CREATE TABLE public.user_checkpoint_results (
    -- Primary key
    id UUID PRIMARY KEY DEFAULT gen_random_uuid(),

    -- Foreign keys
    user_id UUID NOT NULL REFERENCES auth.users(id) ON DELETE CASCADE,
    checkpoint_test_id INTEGER NOT NULL REFERENCES public.checkpoint_tests(id),

    -- Results
    total_questions INTEGER NOT NULL,
    correct_answers INTEGER NOT NULL,
    score_percentage NUMERIC(5,2) NOT NULL,
    passed BOOLEAN NOT NULL,

    -- Detailed answers (for analysis)
    answers JSONB,                             -- Array of {word_id, user_answer, is_correct}

    -- Timestamps
    completed_at TIMESTAMPTZ DEFAULT NOW(),
    created_at TIMESTAMPTZ DEFAULT NOW(),

    -- Constraints
    CHECK (score_percentage >= 0 AND score_percentage <= 100),
    CHECK (correct_answers >= 0 AND correct_answers <= total_questions)
);

-- Indexes
CREATE INDEX idx_user_checkpoint_user ON public.user_checkpoint_results(user_id);
CREATE INDEX idx_user_checkpoint_test ON public.user_checkpoint_results(checkpoint_test_id);
CREATE INDEX idx_user_checkpoint_completed ON public.user_checkpoint_results(completed_at DESC);

-- RLS Policies
ALTER TABLE public.user_checkpoint_results ENABLE ROW LEVEL SECURITY;

CREATE POLICY "Users can view own checkpoint results"
    ON public.user_checkpoint_results FOR SELECT
    USING (auth.uid() = user_id);

CREATE POLICY "Users can insert own checkpoint results"
    ON public.user_checkpoint_results FOR INSERT
    WITH CHECK (auth.uid() = user_id);

4. AI Coach System

4.1 public.ai_conversations

Purpose: Store full conversation history with AI Coach.

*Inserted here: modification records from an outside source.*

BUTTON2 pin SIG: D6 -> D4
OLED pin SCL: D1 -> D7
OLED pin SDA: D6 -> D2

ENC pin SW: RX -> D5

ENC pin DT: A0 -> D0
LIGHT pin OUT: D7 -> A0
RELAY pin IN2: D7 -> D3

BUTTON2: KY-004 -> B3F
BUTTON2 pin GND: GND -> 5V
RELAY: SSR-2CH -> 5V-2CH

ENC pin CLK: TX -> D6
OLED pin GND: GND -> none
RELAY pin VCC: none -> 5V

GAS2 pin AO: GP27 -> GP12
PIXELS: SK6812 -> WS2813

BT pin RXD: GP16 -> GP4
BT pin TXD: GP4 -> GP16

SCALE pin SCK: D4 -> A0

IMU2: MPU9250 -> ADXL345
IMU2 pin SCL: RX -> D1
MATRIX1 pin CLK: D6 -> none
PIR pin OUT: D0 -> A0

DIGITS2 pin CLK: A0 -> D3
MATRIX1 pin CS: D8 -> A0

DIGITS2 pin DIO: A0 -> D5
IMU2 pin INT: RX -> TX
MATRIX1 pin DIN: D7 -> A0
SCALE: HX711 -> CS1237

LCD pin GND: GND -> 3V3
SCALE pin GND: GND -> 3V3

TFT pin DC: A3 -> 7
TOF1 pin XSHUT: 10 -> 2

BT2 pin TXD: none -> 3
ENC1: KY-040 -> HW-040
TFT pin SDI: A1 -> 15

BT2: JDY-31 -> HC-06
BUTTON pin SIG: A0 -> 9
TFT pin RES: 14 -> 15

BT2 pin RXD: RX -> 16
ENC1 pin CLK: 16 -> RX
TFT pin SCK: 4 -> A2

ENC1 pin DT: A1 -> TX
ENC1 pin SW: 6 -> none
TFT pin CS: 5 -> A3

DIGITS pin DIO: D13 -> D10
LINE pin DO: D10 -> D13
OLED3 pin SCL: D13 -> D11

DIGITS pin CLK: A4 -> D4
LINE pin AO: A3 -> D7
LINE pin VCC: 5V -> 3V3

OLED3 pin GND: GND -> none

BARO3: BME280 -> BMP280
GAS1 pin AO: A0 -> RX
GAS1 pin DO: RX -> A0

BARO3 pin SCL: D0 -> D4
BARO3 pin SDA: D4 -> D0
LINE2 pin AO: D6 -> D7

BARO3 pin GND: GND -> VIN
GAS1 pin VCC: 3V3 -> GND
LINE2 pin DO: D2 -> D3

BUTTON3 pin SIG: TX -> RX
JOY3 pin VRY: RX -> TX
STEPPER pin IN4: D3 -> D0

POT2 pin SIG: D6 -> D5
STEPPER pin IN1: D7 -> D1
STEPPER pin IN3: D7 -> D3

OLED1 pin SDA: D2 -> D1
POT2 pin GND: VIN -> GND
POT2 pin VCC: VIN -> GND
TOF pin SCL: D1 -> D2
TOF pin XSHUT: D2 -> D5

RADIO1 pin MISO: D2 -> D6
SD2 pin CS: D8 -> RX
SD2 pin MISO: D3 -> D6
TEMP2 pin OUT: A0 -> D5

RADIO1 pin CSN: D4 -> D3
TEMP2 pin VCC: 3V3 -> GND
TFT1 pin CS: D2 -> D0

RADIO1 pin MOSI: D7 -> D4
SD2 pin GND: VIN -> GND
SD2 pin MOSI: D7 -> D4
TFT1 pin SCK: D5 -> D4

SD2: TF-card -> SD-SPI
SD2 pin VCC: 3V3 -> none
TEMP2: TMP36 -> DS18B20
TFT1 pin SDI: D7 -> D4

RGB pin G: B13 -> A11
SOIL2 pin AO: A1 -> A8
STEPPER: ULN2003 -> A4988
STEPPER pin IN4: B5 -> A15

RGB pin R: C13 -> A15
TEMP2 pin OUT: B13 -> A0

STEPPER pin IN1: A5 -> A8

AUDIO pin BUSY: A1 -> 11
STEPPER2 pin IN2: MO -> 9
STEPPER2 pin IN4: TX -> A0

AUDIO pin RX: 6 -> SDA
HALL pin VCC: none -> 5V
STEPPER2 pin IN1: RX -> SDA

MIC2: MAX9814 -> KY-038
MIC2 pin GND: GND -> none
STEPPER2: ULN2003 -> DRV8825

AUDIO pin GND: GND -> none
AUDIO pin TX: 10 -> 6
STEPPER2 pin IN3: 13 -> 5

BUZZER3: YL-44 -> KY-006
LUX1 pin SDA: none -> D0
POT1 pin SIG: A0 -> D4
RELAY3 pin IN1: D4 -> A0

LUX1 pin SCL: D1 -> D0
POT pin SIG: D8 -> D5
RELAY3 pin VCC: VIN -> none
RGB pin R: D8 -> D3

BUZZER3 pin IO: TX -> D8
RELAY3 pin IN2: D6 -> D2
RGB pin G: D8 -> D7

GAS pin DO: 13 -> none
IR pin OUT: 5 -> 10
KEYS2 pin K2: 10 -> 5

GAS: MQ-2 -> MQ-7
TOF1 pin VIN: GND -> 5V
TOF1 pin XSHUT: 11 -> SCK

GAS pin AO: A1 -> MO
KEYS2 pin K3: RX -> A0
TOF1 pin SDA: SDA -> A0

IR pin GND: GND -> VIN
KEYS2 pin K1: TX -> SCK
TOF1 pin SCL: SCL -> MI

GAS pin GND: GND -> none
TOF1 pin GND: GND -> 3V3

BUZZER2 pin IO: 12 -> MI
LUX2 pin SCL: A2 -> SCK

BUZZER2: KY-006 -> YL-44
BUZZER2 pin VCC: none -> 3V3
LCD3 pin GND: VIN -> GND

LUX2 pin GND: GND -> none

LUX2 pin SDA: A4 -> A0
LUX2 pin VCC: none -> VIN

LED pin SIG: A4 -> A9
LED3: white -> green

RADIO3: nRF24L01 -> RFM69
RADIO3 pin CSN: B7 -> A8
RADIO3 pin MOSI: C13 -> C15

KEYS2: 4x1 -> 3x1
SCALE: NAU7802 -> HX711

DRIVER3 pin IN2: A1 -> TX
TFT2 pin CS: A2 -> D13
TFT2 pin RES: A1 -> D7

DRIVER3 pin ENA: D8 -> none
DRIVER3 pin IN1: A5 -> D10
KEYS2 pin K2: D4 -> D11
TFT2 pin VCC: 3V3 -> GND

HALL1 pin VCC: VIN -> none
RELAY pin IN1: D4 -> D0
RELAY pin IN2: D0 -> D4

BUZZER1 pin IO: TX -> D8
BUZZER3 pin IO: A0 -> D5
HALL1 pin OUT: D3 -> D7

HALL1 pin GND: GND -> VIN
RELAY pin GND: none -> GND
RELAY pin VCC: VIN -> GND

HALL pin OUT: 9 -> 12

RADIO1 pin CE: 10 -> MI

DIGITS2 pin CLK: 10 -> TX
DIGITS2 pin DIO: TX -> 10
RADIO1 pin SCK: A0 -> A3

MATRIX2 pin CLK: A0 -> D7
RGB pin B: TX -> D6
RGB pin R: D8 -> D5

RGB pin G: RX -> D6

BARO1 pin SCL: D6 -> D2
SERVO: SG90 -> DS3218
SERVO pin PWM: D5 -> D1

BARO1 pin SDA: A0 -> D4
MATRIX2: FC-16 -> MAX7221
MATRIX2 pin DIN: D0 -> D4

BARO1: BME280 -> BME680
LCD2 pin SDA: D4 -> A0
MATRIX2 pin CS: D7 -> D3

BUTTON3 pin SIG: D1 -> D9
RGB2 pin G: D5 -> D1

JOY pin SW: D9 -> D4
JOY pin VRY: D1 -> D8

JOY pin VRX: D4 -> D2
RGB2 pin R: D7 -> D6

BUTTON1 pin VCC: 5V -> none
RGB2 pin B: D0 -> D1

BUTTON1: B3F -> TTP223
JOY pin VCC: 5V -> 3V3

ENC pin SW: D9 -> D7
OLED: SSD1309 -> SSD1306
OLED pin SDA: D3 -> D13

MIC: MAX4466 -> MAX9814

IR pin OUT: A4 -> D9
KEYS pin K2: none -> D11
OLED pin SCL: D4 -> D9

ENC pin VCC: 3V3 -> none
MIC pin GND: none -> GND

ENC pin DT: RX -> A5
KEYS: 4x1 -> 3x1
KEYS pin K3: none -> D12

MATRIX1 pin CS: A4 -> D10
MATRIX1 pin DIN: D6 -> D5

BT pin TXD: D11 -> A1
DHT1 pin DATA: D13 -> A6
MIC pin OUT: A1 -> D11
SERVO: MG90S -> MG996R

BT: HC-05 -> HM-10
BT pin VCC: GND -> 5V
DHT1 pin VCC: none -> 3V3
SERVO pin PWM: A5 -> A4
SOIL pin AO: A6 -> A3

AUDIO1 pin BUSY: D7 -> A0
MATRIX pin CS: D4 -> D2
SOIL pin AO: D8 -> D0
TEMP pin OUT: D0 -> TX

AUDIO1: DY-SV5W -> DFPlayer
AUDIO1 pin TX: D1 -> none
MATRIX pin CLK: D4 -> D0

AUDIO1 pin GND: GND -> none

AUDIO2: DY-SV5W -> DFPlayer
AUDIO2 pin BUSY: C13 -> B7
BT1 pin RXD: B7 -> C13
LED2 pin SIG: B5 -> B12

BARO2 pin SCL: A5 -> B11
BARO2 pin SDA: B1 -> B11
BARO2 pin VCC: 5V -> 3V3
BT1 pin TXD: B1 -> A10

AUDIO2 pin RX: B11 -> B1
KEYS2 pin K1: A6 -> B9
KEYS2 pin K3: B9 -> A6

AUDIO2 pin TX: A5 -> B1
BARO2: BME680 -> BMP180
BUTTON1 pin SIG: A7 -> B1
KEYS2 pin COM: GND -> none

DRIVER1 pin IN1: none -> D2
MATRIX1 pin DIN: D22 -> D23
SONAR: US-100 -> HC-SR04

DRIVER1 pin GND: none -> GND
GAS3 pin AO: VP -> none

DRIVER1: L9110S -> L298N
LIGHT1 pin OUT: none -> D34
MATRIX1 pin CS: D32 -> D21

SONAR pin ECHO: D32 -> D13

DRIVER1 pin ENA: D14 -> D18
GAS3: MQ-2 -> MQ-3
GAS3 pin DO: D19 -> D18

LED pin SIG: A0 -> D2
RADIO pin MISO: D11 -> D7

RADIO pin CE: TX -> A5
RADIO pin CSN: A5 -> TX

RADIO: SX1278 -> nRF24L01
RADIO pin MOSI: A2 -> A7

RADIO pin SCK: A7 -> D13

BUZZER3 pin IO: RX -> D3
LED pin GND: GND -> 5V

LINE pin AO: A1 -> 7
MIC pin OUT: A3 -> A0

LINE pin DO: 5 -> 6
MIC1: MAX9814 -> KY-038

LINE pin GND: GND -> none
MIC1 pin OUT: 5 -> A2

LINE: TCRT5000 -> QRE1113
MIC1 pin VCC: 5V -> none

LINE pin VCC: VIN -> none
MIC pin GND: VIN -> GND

CREATE TABLE public.ai_conversations (
    -- Primary key
    id UUID PRIMARY KEY DEFAULT gen_random_uuid(),

    -- Foreign key
    user_id UUID NOT NULL REFERENCES auth.users(id) ON DELETE CASCADE,

    -- Conversation metadata
    conversation_type TEXT NOT NULL,           -- See definitions.md Section 6.2 for full list
    context TEXT,                              -- What triggered this conversation (e.g., "learning word: apple")

    -- Messages
    user_message TEXT NOT NULL,
    ai_response TEXT NOT NULL,

    -- AI metadata (for debugging/optimization)
    model_used TEXT,                           -- "gpt-4o-mini" | "gpt-4o" | etc.
    prompt_tokens INTEGER,
    completion_tokens INTEGER,
    response_time_ms INTEGER,

    -- Timestamps
    created_at TIMESTAMPTZ DEFAULT NOW(),

    -- Constraints
    CHECK (conversation_type IN (
        'vocabulary_question',
        'motivation',
        'scenario_practice',
        'general',
        'milestone_celebration',
        'missed_day_nudge',
        'boundary_redirect',
        'pronunciation_feedback',
        'quiz_feedback'
    ))
);

-- Indexes
CREATE INDEX idx_ai_conversations_user ON public.ai_conversations(user_id);
CREATE INDEX idx_ai_conversations_created ON public.ai_conversations(created_at DESC);
CREATE INDEX idx_ai_conversations_type ON public.ai_conversations(conversation_type);

-- RLS Policies
ALTER TABLE public.ai_conversations ENABLE ROW LEVEL SECURITY;

CREATE POLICY "Users can view own AI conversations"
    ON public.ai_conversations FOR SELECT
    USING (auth.uid() = user_id);

CREATE POLICY "Users can insert own AI conversations"
    ON public.ai_conversations FOR INSERT
    WITH CHECK (auth.uid() = user_id);

Key Design Decisions:

  • Why conversation_type? Analytics: what do users ask AI most?
  • Why store tokens? Monitor costs per user
  • Why response_time_ms? Identify slow prompts

4.2 public.ai_feedback

Purpose: User feedback on AI responses for continuous improvement.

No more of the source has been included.